Takin’ in the view

31 05 2016


Handsome pony … stunning view of McKenna Peak and Temple Butte across Spring Creek Basin.

Yep, must be mustang country.


Happy post-Memorial Day! Thanks to our vets for your service!

Fire on gold

30 05 2016


Lovely Tesora shines against Knife Edge, lit up by the setting sun. Check out that wind knot! Pretty impressive for a little girl. 🙂


29 05 2016

Claret cup cacti blooms.


Soft and prickly – (part of) the beauty of nature’s deserts. 🙂 Claret cup cacti are among my favorites.

Who goes anywhere near here?

28 05 2016


Ever vigilant, Storm guards his family from all intruders – even little ones.

Meeting Prongs

27 05 2016

I was just walking along when …

Pronghorn buck in Spring Creek Basin.

This pronghorn buck was napping when I crested a little hill and saw him. He stood up, and I stood still. Apparently, he didn’t detect a threat, so he laid back down.

Pronghorn buck in Spring Creek Basin.

Note: All the little red bits are blooms of claret cup cacti, which seem particularly spectacular – and prolific – this year.

Pronghorn buck in Spring Creek Basin.

These photos all are significantly cropped. Pronghorns are much warier of intrusions by two-legged intruders than the mustangs. 🙂

Interesting trivia:

They’re the fastest North American land mammal – actually, the fastest in the entire Western Hemisphere, according to Wikipedia.

Wyomingites call pronghorns “speed goats.”

Pronghorns are not antelope, which is why it’s correct to call them pronghorns (pronghorn/pronghorns for plural animals? that’s one I’m not sure about).

Pronghorns prefer crawling under fences to jumping over them, which is why wildlife-friendly fencing that takes elk calves and deer fawns into consideration also considers this knowledge about pronghorn behavior – stringing the lowest wire strand at least 18 inches off the ground.

Pronghorns aren’t currently hunted in Disappointment Valley because their population is low (likely *because of* previous hunting). They seem to be working toward recovery because while they’re infrequently seen, they ARE seen.

Visit Wikipedia for more information about these cool mammals.

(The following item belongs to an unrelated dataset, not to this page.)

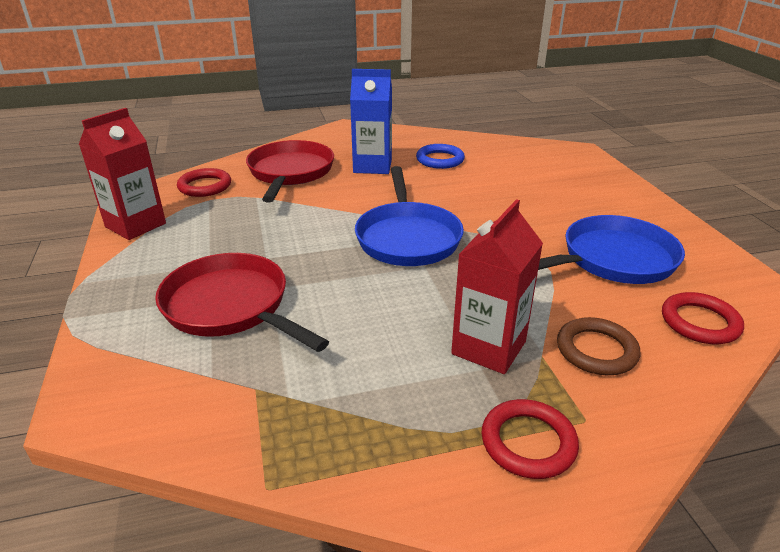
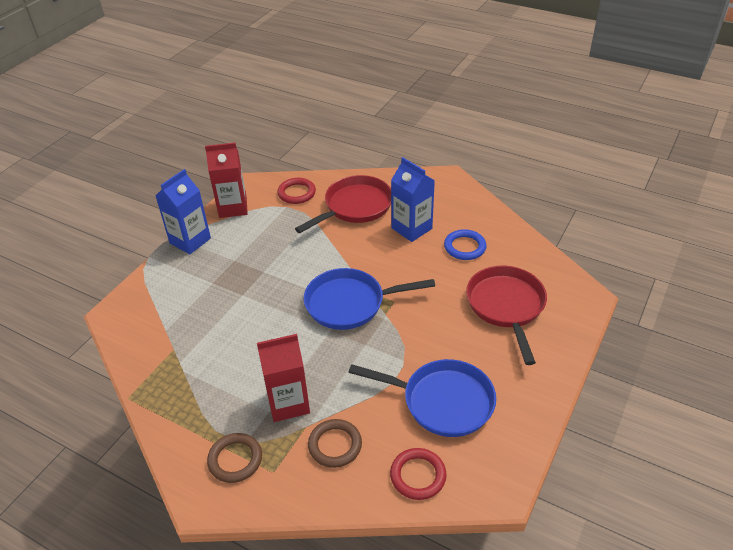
camera: 45 degrees right, 10 degrees up
(114, 276) = (190, 241): none -> blue carton
(231, 307) = (214, 295): red pan -> red pan (506, 306)
(407, 237) = (350, 303): blue pan -> blue pan turned 45 degrees clockwise
(528, 442) = (235, 460): red ring -> brown ring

A fantastic book (thanks, David Temple!) is Built for Speed: A Year in the Life of Pronghorn.

Warm shoulder

26 05 2016

Tesora and Ty


Ty seems to be asking Tesora for some help with the gnats. The blasted (and blasting) wind is a big help to keep them at bay, but they’re still aggravating little buggers.

25 05 2016



Chrome in all his wild handsomeness, right down to his sweet little mustachio and chewing on a sprig of grass!

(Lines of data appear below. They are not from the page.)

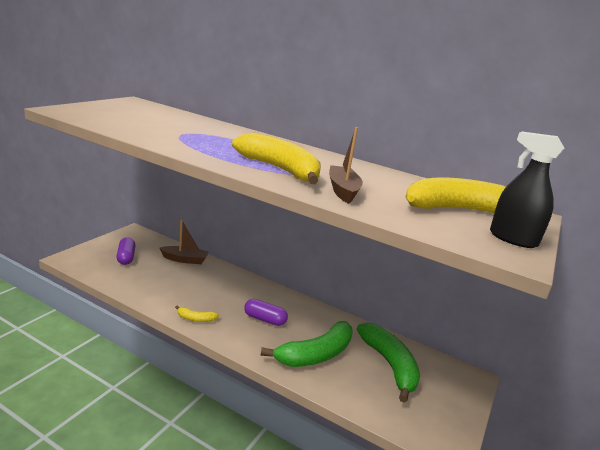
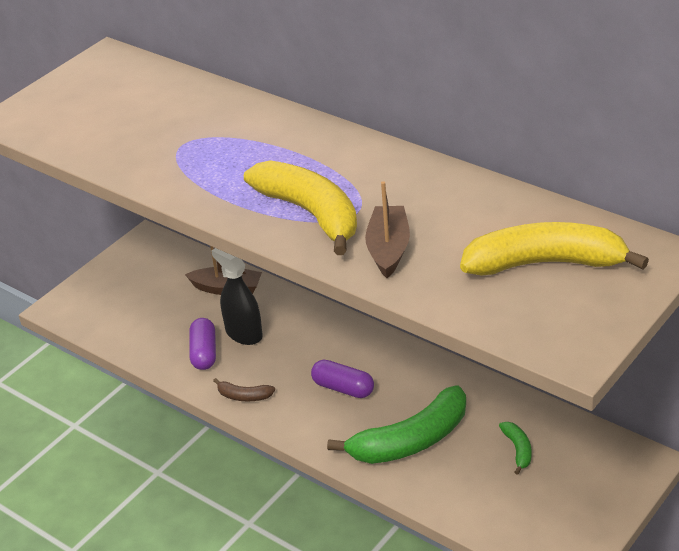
camera: 15 degrees right, 15 degrees up
(126, 257) = (139, 295): purple capsule -> purple capsule (204, 353)
(196, 319) = (244, 396): yellow banana -> brown banana
(389, 365) = (518, 450): green banana -> green banana, size x0.44
(513, 239) = (592, 318): black spray bottle -> black spray bottle (243, 333)

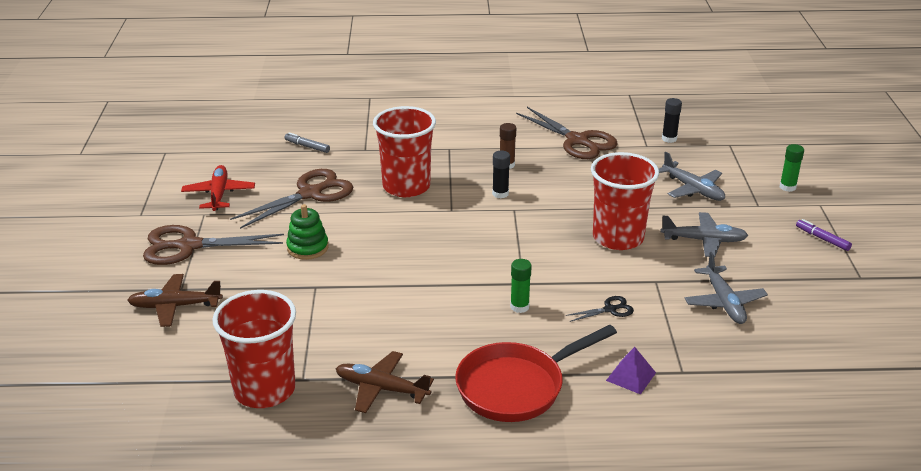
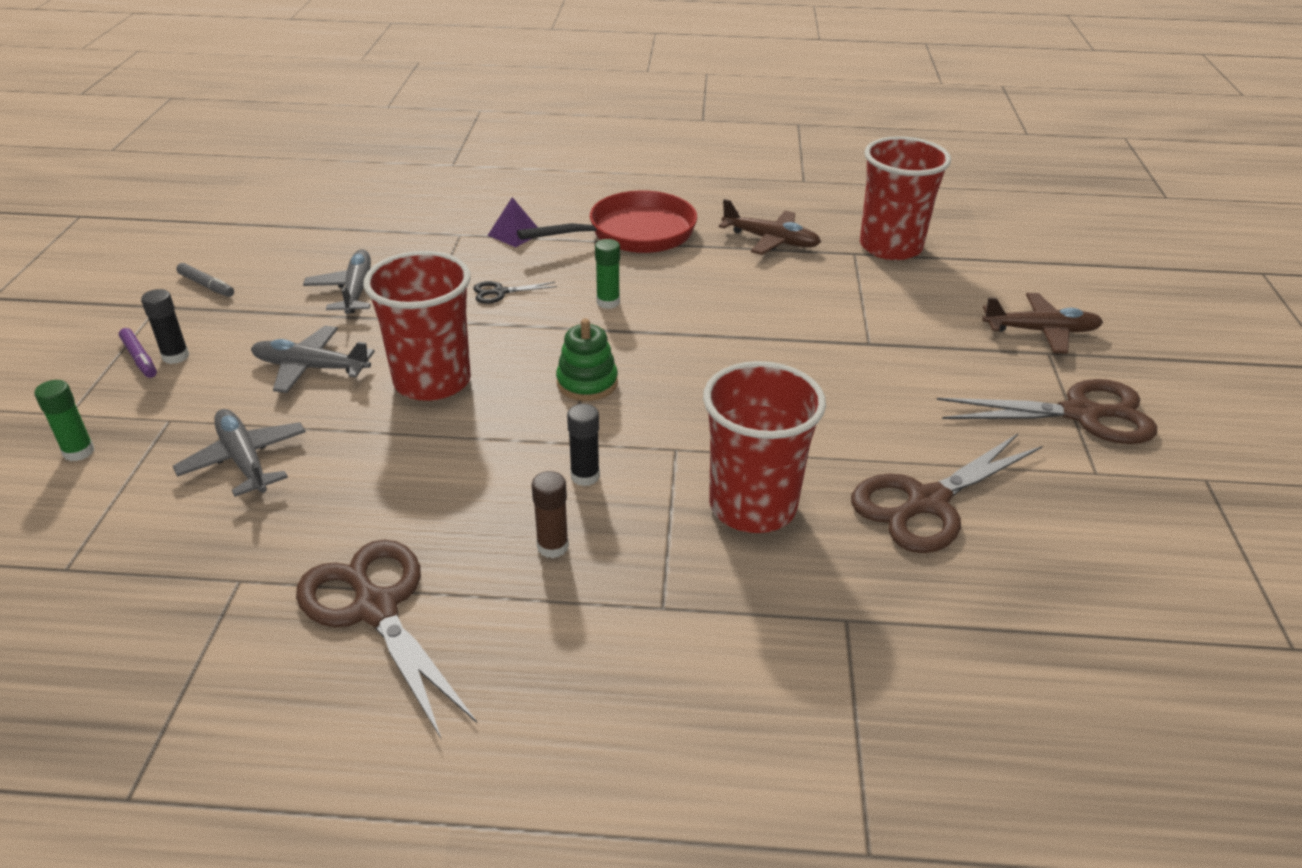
camera: 175 degrees left, 5 degrees up
(219, 194) = (1096, 514): red plane -> none
(307, 146) = (978, 640): grey marker -> grey marker (207, 285)
(307, 248) = (897, 398): green stacking toy -> green stacking toy (587, 383)
(669, 139) = (174, 598): black glue stick -> black glue stick (175, 356)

Determined in Disappointment

24 05 2016

Tenaz and Bounce


Young stallion Tenaz takes his duties very seriously. Elder Bounce seems to just want some company.

Something beautiful

23 05 2016



Pretty Temple keeps an eye on visitors while grazing in a “high forest” in Spring Creek Basin. The shade really “blued” her grey.

Note the pretty yellow wildflower. Ours are blooming in the high desert. 🙂


22 05 2016



Please indulge another pic of handsome Bounce with Knife Edge in the background. It’s not as prominent, perhaps, as McKenna Peak or Temple Butte or Round Top or Brumley Point or the La Sal Mountains of Utah, shining beyond our northwestern borders. But it is long and low and weathered – especially noticeable in this late-spring, late-afternoon light – and especially with a handsome mustang in its foreground.